Mortgage execs' legal fees could be taxpayers' burden

11/7/2008
ASSOCIATED PRESS

WASHINGTON - When the government took over mortgage giants Fannie Mae and Freddie Mac, taxpayers inherited more than just bad debts. They're also potentially on the hook for tens of millions of dollars in legal fees for the executives at the center of the housing market's collapse.

With the Justice Department investigating companies involved in the mortgage and financial meltdown, executives around the country are hiring defense lawyers. Like many large companies, Fannie and Freddie had contracts promising to cover legal bills for their executives.

When the Treasury Department delivered a $200 billion bailout to Fannie and Freddie, that obligation passed to the government, which may find itself paying for the lawyers defending the executives against the government's own prosecutors.

"To defend the economy from the havoc that's been created, we're going to defend the havoc creators?" asked Doug Heller, executive director of Consumer Watchdog, a Santa Monica, Calif.-based group that has been critical of the financial bailout packages.

Neither Fannie nor Freddie has said whether they have advanced any legal fees to former executives. The companies are required to make general disclosures about such payments but only on quarterly corporate filings.

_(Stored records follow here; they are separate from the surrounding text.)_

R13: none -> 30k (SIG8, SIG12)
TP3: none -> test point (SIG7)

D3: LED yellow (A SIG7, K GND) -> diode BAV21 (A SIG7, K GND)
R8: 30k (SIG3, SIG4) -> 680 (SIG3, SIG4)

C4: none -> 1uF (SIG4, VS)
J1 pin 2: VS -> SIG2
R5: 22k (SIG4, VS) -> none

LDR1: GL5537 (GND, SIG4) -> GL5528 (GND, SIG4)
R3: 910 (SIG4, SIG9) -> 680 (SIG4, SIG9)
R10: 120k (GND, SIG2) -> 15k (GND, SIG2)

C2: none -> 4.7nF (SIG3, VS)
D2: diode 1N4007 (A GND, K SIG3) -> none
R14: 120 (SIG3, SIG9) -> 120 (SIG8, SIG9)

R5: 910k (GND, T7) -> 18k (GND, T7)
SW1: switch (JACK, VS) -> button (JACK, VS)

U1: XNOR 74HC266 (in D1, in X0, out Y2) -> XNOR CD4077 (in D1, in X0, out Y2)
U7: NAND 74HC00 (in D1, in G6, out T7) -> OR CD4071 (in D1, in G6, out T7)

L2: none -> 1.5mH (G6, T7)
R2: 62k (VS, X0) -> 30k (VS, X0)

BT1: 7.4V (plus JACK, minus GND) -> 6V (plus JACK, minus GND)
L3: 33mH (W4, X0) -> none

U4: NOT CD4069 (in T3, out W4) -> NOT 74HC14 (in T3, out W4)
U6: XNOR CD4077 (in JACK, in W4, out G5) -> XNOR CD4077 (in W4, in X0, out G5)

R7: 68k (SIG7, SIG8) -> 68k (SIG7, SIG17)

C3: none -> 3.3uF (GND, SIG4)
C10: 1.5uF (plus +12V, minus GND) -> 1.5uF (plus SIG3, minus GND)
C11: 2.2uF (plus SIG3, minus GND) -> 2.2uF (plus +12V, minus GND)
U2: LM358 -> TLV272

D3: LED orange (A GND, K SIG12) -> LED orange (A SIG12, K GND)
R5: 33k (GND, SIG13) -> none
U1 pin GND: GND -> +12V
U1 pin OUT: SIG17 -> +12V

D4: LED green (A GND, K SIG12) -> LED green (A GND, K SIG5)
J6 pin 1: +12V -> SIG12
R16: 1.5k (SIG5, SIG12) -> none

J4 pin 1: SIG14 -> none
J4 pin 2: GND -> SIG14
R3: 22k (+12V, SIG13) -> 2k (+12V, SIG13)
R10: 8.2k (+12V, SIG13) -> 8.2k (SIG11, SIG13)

Fannie's and Freddie's contracts also cover legal fees from shareholder lawsuits. Taxpayers could be forced to pay those legal bills, too. If the shareholders can prove the companies were mismanaged the government could be liable for millions of dollars to make up for the executives' failures.

Both Fannie Mae and Freddie Mac have been subpoenaed as part of the wide-ranging Justice Department investigation into the companies' accounting, disclosure, and governance practices.

After banks make loans to home buyers, Fannie and Freddie buy the mortgages from the banks and bundle them to sell as mortgage-backed securities.

In recent years, however, the companies purchased more risky mortgages made to borrowers with shaky credit. When the housing bubble burst, investors feared the risk of buying Fannie and Freddie's mortgage-backed securities.

Combined, Fannie and Freddie own or guarantee nearly half of all U.S. mortgages. The Treasury Department stepped in to keep the companies from collapsing and taking the mortgage industry with them.

When the government took over, Fannie Mae's chief executive officer, Daniel Mudd; Freddie Mac's CEO, Richard Syron; and the rest of the companies' leadership was dismissed.

All those executives would be entitled to have their legal fees covered.

The obligations could easily stretch into millions of dollars.